I’m a total sucker homemade soda. You’d never know it from reading this blog, seeing as the only recipe I’ve ever posted is a Blackberry-Verbena Soda, but there’s almost always a bottle of club soda in my fridge, ready to be mixed with fruit juice or a homemade syrup or even sipped straight-up.
So, when I got an email asking me if I’d like to review The Artisan Soda Workshop by Andrea Lynn, it was basically an offer I couldn’t refuse!
The slim soft-cover book contains a wide range of recipes for homemade syrups, ranging from classics like root beer and cream soda to more adventurous flavour pairings like pineapple-basil and carrot-maple, all of which can be turned into a fizzy refresher by stirring into seltzer.
Equipment-wise, all of the can be prepared at home using basic tools like a saucepan, a potato masher and a fine mesh strainer. No fancy gadgets required, unless you’re inclined to splurge on a SodaStream machine to make your seltzer.
While most of the chapters revolve around fruit and herbal flavours, there’s also an entire chapter devoted to copycat versions of popular commercial brands, including a natural golden cola, orange, grape and lemon-lime – and, unlike their storebought counterparts, there’s not a single articifial flavour or colour to be found. Even the vanilla in the cream soda comes from whole vanilla beans, rather than an extract.

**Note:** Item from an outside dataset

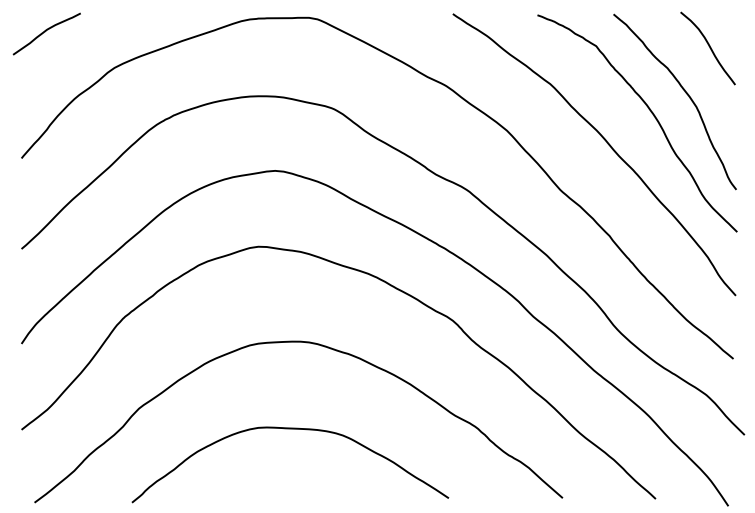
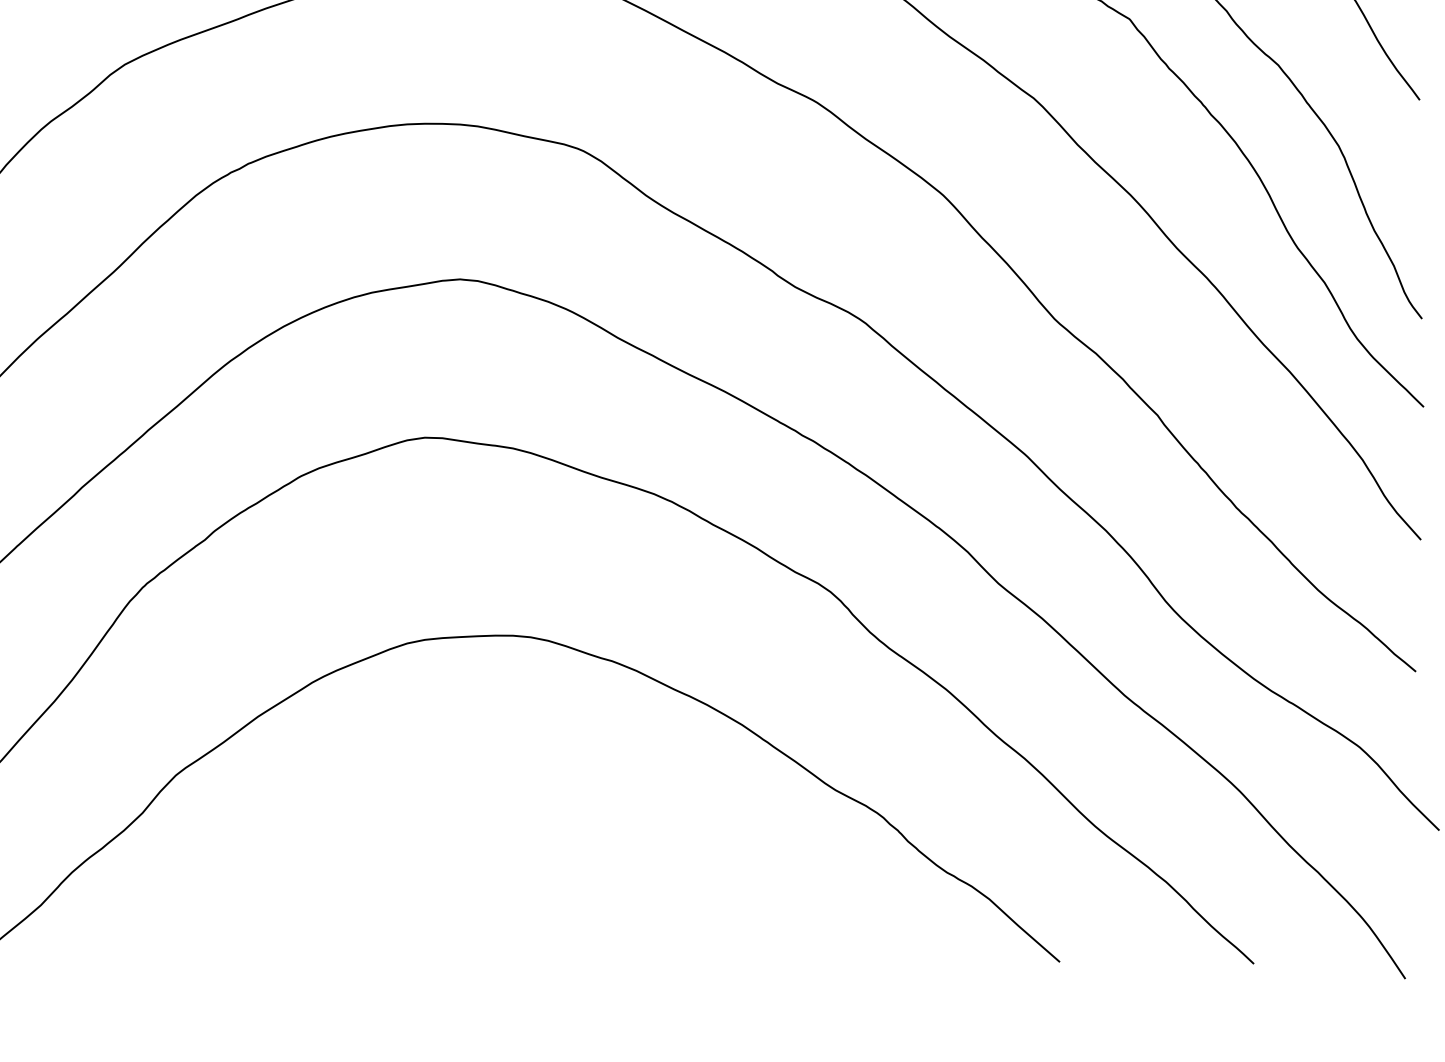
curve: (290, 429) -> (491, 818), removed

What I liked most about this book, aside from the amazing variety of flavours it offers, is the fact that all of the recipes are based on real, natural, healthy ingredients. On top of that, quite a few of the recipes also use alternative natural sweeteners like coconut palm sugar, honey or agave syrup in lieu of white sugar, which makes this book perfect for anyone who’s looking to avoid the huge quantities of refined sweeteners and other additives hiding in commercial soft drinks.
(Me, I’m still not ready to give up white sugar just yet, but I do get a virtuous kick out of sipping on a healthier soda for a change.)
And if you’re not in the mood for soda, some of the syrups include bonus recipes for other treats like PB&J Smoothies and Cherry-Almond Milk, and there’s a small chapter at the end devoted to alcohol-spiked recipes if you’re in the mood to turn your syrup into a more grownup treat, including a Margarita based on a Sea Salt and Lime syrup that looks positively fiesta-riffic.
It was hard to choose just one recipe for my test run, but with plum season winding down, I eventually settled on the Plum Vanilla Syrup to use up some lovely Italian plums that were sitting in my fruit basket.
The recipe was quite easy to follow, taking less than 20 minutes to prepare from beginning to end, including a little under 15 minutes on the stove to cook down the plums.
The finished syrup has a dark purplish colour, which turns into a pale magenta when mixed with club soda. The flavour combination is wonderful, marrying sweet plum with exotic vanilla, and I just love the speckling of black vanilla seeds that dances along the top as the bubbles rise to the surface. Even better, while the book doesn’t really mention it, this is actually a two-for-one recipe – the leftover cooked plum puree makes a great topping for yogurt or ice cream.
All in all, I think this is a fantastic book for homemade soda fiends like me, along with anyone who’s looking for a healthy alternative to storebought sodas, or who likes to experiment with unusual flavour combinations.
I couldn’t be happier with this book. I’m already planning on making batches of Pear, Grape, and Honey Syrup and Apple Cider Syrup next, as soon as this plum syrup is finished.
Disclosure: I was provided with a complimentary copy of The Artisan Soda Workshop for review purposes. All opinions, as always, are entirely my own. Recipe reprinted with permission.
- 5 medium-ripe plums, pitted and roughly chopped
- 1 cup water
- ⅓ cup coconut palm sugar
- ½ vanilla bean
- In a medium saucepan set over high heat, combine plums, water and coconut palm sugar.
- Using a sharp knife, split vanilla bean in half lengthways and scrape out seeds. Add bean and seeds to the syrup, and bring the mixture to a boil. Reduce the heat to medium-low and simmer for 10-15 minutes, or until the plums are soft enough to mash. Remove from heat.
- Remove the vanilla pod from the syrup, and set aside. Using a masher, smash the plums into a rough puree. Strain the liquid through a fine-mesh sieve, pressing the plum pieces against the strainer to extract as much goodness as possible.
- Transfer the syrup to a covered container, and add the vanilla bean back to the syrup for maximum flavour. Syrup will keep for up to 5 days in the refrigerator.
- PS - Don't throw out that plum puree! It's delicious spooned onto yogurt or ice cream!
- Stir 2 tablespoons syrup (or more, depending on your taste) into 1 cup seltzer or soda water.